Authors: Martin Raphan and Eero P. Simoncelli


Title: Learning least squares estimators without assumed priors or supervision 

 Abstract: 
 The two standard methods of obtaining a least-squares optimal estimator are
 (1) Bayesian estimation, in which one assumes a prior distribution on the true
 values and combines this with a   model of the measurement process to obtain
 an optimal estimator, and (2) supervised regression, in which one optimizes a
 parametric estimator over a training set containing pairs of corrupted
 measurements and their associated true values.  But many real-world systems do
 not have access to either supervised training examples or a prior model.

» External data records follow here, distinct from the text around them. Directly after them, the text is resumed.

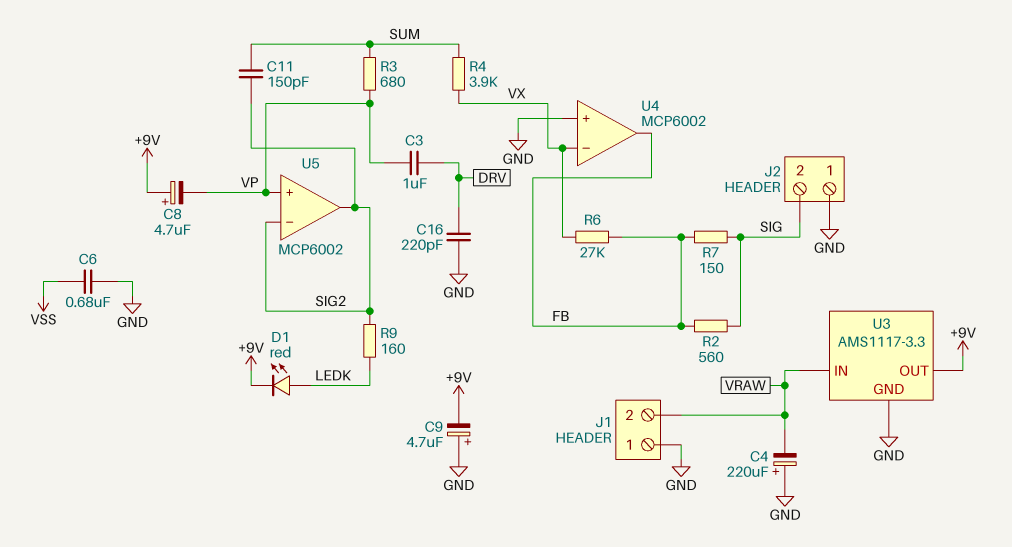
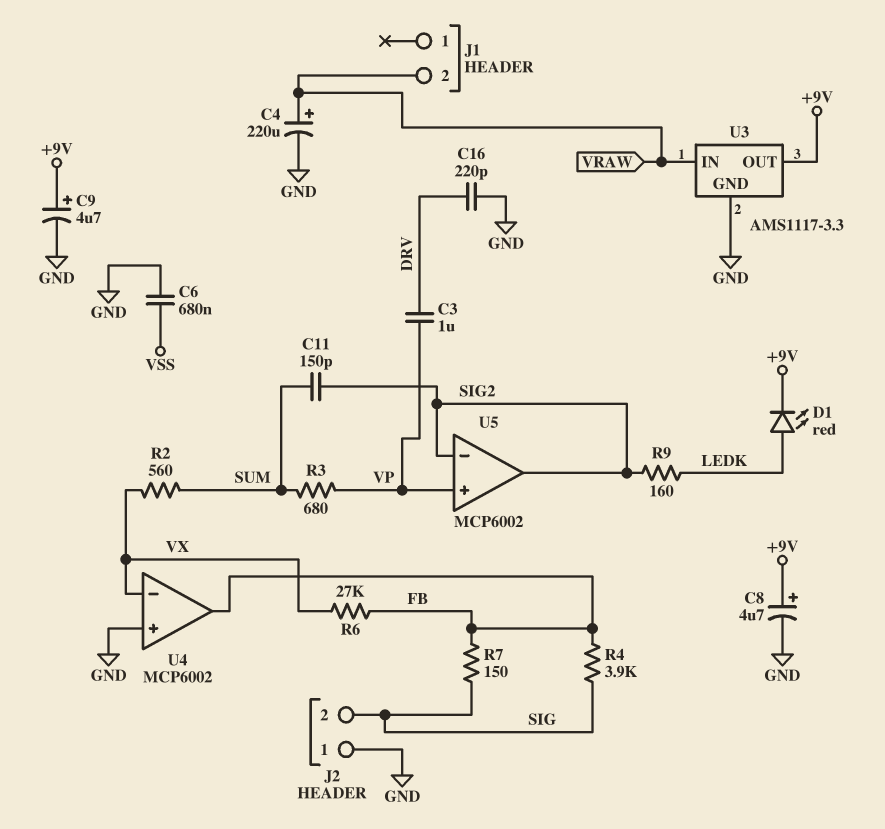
C4: 220uF (plus GND, minus VRAW) -> 220uF (plus VRAW, minus GND)
C8: 4.7uF (plus +9V, minus VP) -> 4.7uF (plus +9V, minus GND)
C9: 4.7uF (plus GND, minus +9V) -> 4.7uF (plus +9V, minus GND)
J1 pin 1: GND -> none
R2: 560 (FB, SIG) -> 560 (SUM, VX)
R4: 3.9k (SUM, VX) -> 3.9k (FB, SIG)

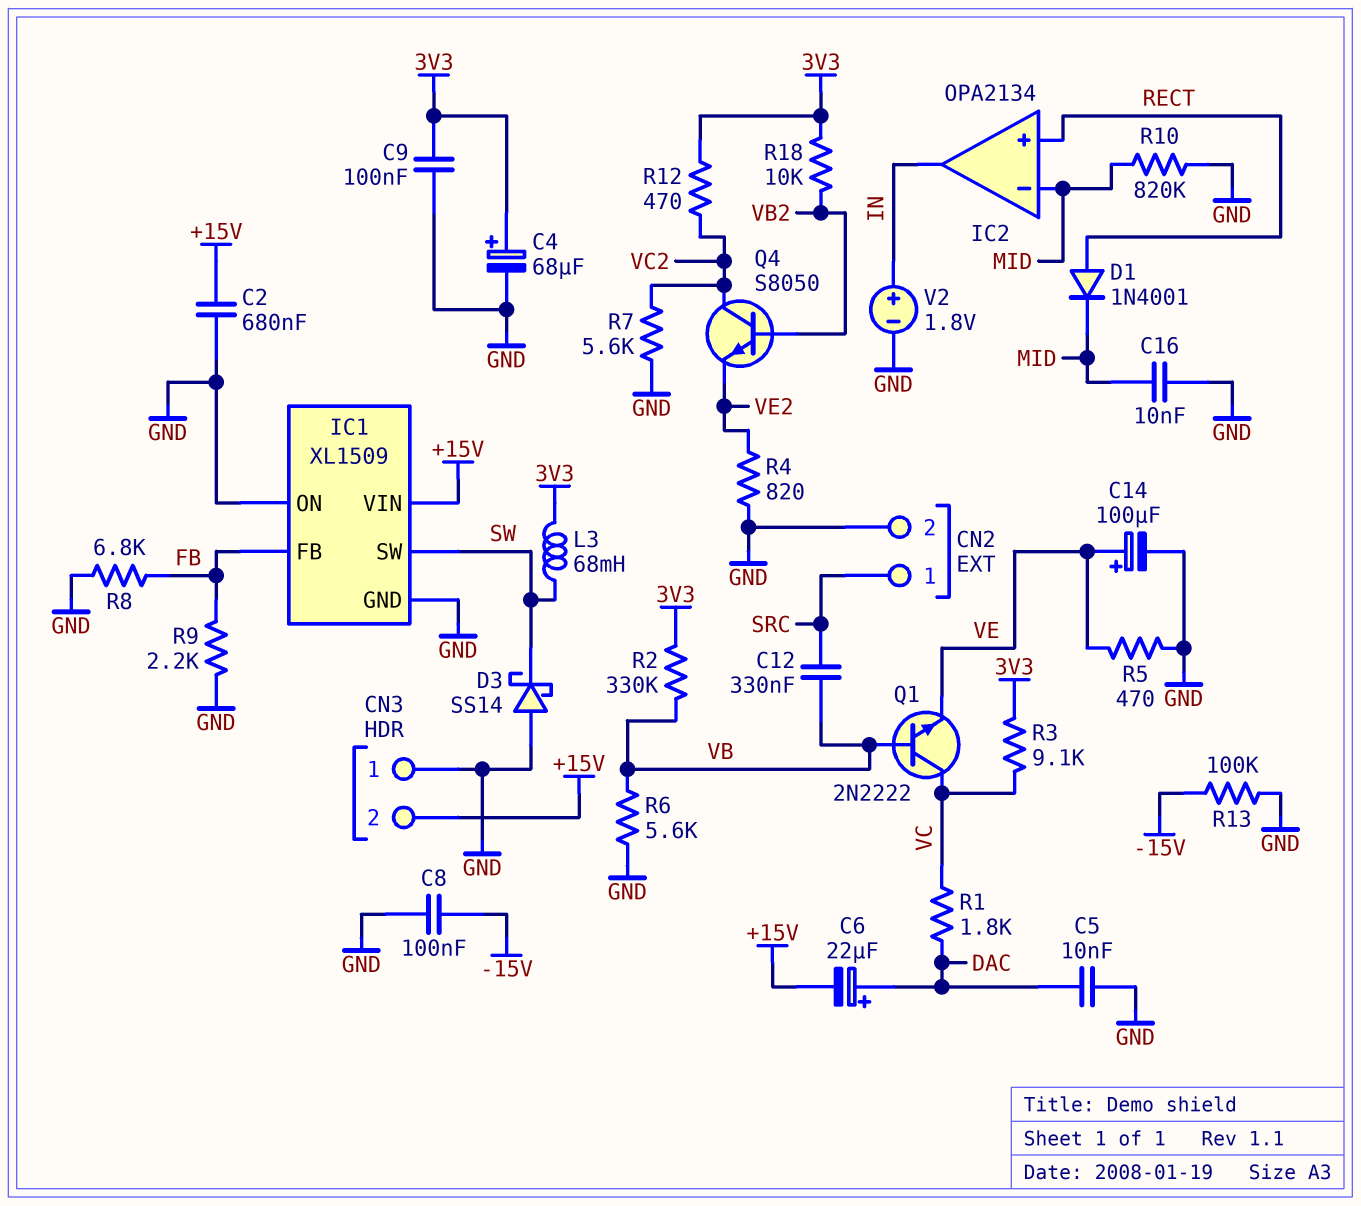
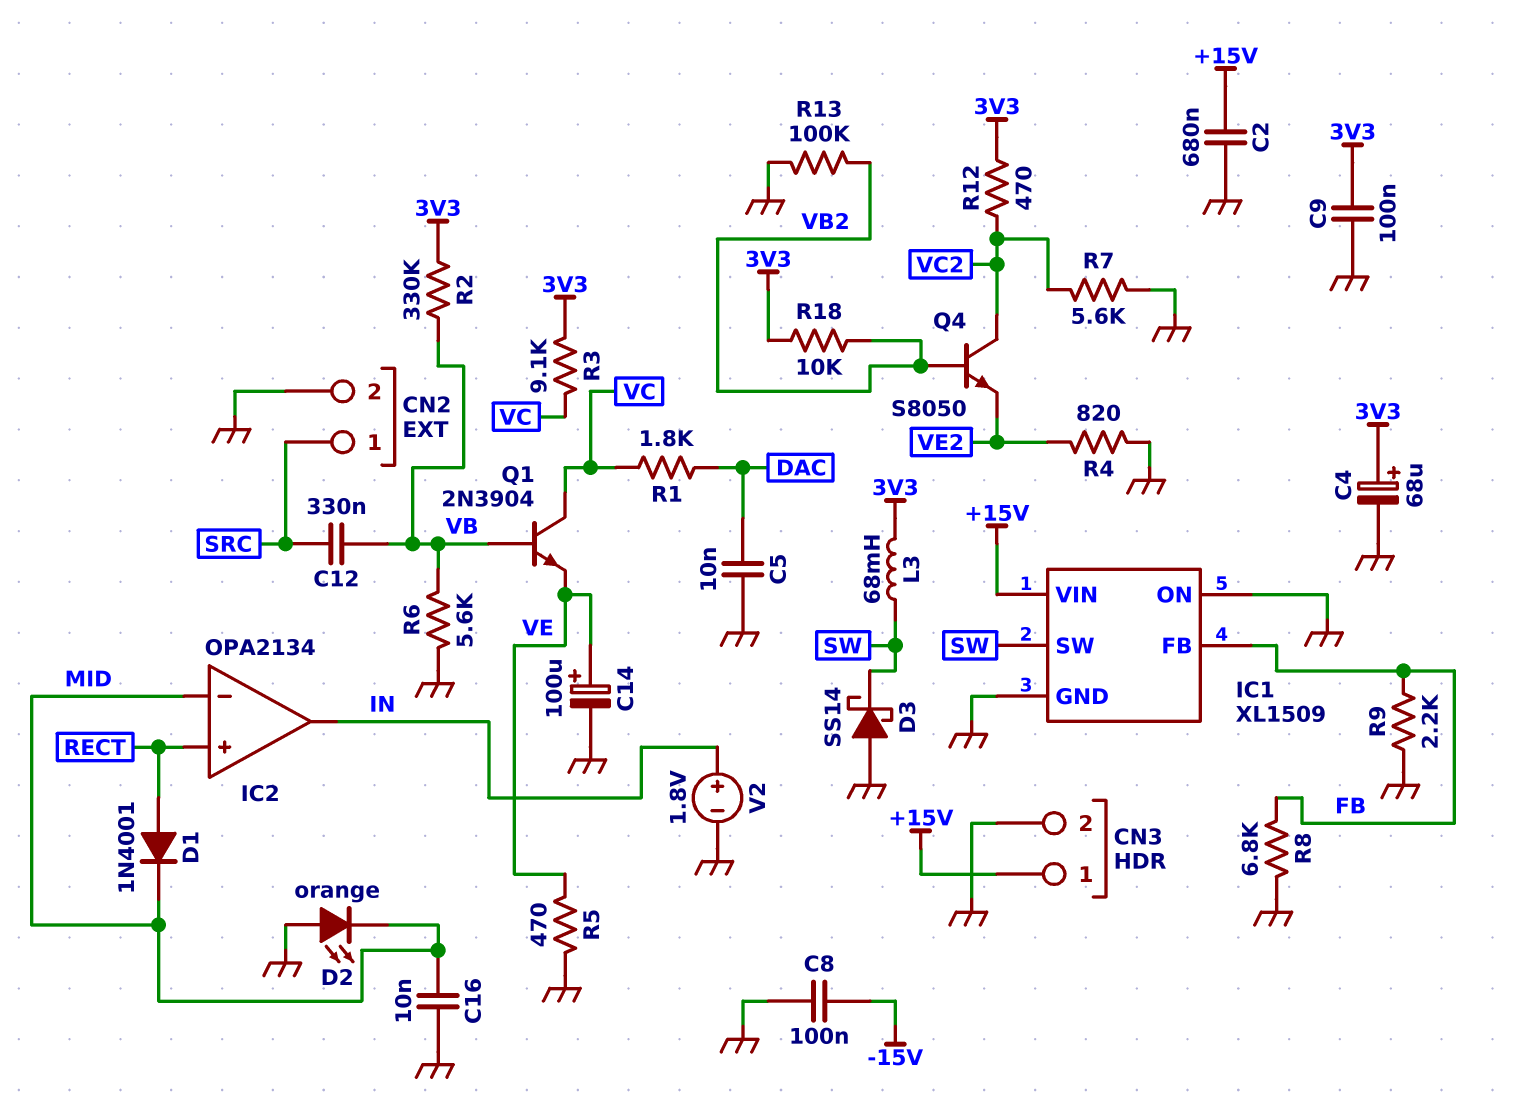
C6: 22uF (plus DAC, minus +15V) -> none
CN3 pin 1: GND -> +15V
CN3 pin 2: +15V -> GND
D2: none -> LED orange (A GND, K MID)
Q1: NPN 2N2222 (B VB, C VC, E VE) -> NPN 2N3904 (B VB, C VC, E VE)
R10: 820k (GND, MID) -> none
R13: 100k (-15V, GND) -> 100k (GND, VB2)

 Here, we study the problem of obtaining an optimal estimator given a
 measurement process with known statistics, and a set of corrupted measurements
 of random values drawn from an unknown prior.  We develop a general form of
 nonparametric empirical Bayesian estimator that is written as a direct
 function of the measurement density, with no explicit reference to the prior.
 We study the observation conditions under which such "prior-free" estimators
 may be obtained, and we derive specific forms for a variety of different
 corruption processes.  Each of these prior-free estimators may also be used to
 express the mean squared estimation error as an expectation over the
 measurement density, thus generalizing Stein's unbiased risk estimator (SURE)
 which provides such an expression for the additive Gaussian noise case.
 Minimizing this expression over measurement samples provides an "unsupervised
 regression" method of learning an optimal estimator from noisy measurements in
 the absence of clean training data.  We show that combining a prior-free
 estimator with its corresponding unsupervised regression form produces a
 generalization of the "score matching" procedure for parametric density
 estimation, and we develop an incremental form of learning for estimators that
 are written as a linear combination of nonlinear kernel functions.  Finally,
 we show through numerical simulations that the convergence of these estimators
 can be comparable to their supervised or Bayesian counterparts.